Personal Finances and Consumer Concerns, essays, stories, examples and how to articles with a distinctly Canadian Point of View

Mortgage That’s the Ticket, for me, but first no rate cut

Tuesday, June 10th, 2008

Bank of Canada Stays Pat

Experts, shmexperts! All the major sites were calling for a cut to 2.75% on the overnight rate, well the Bank of Canada saw some sense and held their ground and did not cut the rates this time. I think this is a good idea given the Inflation Boogie Man is out there and I suspect he is going to come and stay for a while too!

The comment from the Bank of Canada States:

If current levels of energy prices persist, total CPI inflation will rise above 3 per cent later this year. However, with the Canadian economy operating in excess supply, core inflation is expected to remain below 2 per cent through 2009. Both total and core inflation should converge on 2 per cent in 2010 as the economy returns to balance.

Against this backdrop, the Bank now judges that the current stance of monetary policy is appropriately accommodative to bring aggregate demand and supply into balance and to achieve the 2 per cent inflation target.

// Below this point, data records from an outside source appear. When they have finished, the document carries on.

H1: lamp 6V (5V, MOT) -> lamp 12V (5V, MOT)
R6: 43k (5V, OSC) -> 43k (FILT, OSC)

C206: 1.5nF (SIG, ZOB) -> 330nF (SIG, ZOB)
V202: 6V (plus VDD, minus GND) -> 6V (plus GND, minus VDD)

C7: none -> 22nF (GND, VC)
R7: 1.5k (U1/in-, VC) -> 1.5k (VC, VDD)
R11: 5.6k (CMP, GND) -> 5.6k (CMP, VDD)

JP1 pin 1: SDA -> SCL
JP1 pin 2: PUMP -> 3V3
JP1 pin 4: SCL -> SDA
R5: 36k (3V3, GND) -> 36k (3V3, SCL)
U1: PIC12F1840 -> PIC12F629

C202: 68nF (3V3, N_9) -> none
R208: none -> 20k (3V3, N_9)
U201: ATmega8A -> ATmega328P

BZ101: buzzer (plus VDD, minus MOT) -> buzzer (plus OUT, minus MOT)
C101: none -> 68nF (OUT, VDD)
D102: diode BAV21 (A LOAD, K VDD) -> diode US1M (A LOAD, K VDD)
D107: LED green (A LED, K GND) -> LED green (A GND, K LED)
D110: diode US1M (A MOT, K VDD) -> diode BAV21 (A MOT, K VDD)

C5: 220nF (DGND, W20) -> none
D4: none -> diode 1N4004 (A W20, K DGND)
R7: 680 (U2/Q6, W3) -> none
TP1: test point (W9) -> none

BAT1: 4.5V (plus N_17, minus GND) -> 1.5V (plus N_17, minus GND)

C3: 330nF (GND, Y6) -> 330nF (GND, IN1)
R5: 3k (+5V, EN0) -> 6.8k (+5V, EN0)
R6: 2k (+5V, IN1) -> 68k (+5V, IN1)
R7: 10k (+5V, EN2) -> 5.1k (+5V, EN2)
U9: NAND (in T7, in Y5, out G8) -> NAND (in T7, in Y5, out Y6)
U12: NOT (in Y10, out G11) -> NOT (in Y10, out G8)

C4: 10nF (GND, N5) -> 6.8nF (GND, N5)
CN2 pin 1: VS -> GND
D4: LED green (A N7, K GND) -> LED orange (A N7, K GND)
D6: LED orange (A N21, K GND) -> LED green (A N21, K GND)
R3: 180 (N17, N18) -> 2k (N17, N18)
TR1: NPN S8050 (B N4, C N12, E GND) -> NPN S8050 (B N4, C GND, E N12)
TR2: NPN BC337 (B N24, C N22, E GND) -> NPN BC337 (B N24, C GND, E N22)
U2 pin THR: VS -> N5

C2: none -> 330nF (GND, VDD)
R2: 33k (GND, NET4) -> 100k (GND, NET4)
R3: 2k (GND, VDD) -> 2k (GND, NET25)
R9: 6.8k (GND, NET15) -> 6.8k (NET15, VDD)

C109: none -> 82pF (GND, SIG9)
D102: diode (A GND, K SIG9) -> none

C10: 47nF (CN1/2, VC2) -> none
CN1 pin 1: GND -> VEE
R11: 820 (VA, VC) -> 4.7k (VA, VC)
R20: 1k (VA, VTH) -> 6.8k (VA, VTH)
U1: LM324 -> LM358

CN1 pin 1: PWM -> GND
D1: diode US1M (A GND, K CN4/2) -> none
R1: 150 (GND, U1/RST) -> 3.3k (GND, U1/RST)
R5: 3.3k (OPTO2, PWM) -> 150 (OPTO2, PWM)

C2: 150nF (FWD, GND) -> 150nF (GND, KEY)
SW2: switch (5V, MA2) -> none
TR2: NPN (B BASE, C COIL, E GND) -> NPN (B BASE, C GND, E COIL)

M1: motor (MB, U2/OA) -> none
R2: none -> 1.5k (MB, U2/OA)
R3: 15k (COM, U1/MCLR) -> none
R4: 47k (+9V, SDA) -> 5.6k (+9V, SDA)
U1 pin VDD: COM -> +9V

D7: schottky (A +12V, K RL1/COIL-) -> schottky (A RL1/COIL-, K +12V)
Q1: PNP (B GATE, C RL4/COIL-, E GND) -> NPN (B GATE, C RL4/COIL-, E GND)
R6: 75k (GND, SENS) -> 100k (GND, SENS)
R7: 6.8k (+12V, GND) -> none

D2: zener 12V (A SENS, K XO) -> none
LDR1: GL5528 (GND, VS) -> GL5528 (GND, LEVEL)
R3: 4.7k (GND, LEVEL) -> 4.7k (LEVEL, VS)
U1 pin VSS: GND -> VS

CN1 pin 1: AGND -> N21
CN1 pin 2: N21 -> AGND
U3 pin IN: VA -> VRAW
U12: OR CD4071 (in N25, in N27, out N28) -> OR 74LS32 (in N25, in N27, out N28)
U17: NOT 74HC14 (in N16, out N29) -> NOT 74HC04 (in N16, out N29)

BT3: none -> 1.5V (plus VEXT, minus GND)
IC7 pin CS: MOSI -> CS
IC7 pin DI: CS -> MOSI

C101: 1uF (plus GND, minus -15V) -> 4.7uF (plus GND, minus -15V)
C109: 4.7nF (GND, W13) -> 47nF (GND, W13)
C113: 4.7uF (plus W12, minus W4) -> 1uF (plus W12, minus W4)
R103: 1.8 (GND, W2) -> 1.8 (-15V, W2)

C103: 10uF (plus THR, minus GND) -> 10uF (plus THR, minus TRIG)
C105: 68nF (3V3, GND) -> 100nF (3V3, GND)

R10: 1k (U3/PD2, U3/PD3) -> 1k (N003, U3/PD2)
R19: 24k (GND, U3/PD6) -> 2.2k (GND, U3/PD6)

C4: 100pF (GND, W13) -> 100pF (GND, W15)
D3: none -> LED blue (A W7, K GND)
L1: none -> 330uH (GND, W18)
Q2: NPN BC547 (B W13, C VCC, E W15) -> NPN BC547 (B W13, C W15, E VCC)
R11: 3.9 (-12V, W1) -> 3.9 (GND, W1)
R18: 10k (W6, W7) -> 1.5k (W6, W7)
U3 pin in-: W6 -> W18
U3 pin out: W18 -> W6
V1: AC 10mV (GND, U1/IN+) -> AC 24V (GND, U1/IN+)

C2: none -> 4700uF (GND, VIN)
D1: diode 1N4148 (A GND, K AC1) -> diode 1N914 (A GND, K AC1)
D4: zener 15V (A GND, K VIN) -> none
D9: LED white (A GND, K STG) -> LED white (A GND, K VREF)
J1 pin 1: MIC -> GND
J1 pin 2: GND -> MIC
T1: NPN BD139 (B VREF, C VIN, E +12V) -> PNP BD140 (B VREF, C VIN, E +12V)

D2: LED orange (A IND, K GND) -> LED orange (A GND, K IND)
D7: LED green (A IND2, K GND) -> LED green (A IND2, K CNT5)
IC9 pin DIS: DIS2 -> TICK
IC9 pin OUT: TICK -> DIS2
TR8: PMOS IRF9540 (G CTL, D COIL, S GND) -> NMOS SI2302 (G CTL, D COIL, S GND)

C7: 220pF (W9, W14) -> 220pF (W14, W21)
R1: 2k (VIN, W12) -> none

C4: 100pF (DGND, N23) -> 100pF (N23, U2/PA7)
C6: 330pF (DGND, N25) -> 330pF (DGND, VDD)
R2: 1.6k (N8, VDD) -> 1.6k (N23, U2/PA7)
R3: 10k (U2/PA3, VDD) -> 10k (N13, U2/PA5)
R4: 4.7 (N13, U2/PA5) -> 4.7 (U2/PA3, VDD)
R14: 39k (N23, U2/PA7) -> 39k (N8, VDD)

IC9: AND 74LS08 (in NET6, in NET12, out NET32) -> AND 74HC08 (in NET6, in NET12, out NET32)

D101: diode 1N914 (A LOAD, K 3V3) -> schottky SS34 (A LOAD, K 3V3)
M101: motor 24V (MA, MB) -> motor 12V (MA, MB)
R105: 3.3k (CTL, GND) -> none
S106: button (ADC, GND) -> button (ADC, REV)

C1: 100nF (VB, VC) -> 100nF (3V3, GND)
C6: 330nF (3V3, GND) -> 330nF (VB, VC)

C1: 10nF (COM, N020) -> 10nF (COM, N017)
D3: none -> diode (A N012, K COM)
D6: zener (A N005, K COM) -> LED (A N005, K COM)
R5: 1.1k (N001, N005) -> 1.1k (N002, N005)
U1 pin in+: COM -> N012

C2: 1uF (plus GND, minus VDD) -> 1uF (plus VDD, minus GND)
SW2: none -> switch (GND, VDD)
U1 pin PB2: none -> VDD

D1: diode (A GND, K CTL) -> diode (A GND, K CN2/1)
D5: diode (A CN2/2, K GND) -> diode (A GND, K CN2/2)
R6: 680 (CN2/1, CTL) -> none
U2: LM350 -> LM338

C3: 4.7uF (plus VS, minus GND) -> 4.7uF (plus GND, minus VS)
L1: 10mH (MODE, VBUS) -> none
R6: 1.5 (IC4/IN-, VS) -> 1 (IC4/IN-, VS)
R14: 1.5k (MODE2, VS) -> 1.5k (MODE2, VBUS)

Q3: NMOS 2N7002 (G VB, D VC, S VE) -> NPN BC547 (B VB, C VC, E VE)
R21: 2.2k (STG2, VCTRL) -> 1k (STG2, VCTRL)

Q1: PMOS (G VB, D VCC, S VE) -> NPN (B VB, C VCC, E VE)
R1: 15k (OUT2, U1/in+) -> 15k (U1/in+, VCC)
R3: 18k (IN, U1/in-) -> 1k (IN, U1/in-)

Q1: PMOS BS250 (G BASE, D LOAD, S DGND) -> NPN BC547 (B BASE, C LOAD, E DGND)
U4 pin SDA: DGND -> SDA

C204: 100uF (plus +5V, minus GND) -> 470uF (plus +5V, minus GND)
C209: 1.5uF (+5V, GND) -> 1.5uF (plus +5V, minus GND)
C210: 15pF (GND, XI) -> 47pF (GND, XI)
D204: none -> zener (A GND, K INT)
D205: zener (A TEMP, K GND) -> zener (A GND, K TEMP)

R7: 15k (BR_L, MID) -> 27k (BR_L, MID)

There continue to be important downside and upside risks to inflation in Canada, which the Bank will monitor closely.

Mortgage That’s the Ticket!

In my humble opinion, for me, I should be paying down my mortgage and debt load, and not concentrating on my retirement.

Until about 1 year ago, I had the potential to get a very good pension from my employer (the pension was capped and a new pension system put in place, although I still have some equity built up in my now capped pension), so I was actually investing heavily in a Spousal RRSP to ensure an income splitting model when I retire.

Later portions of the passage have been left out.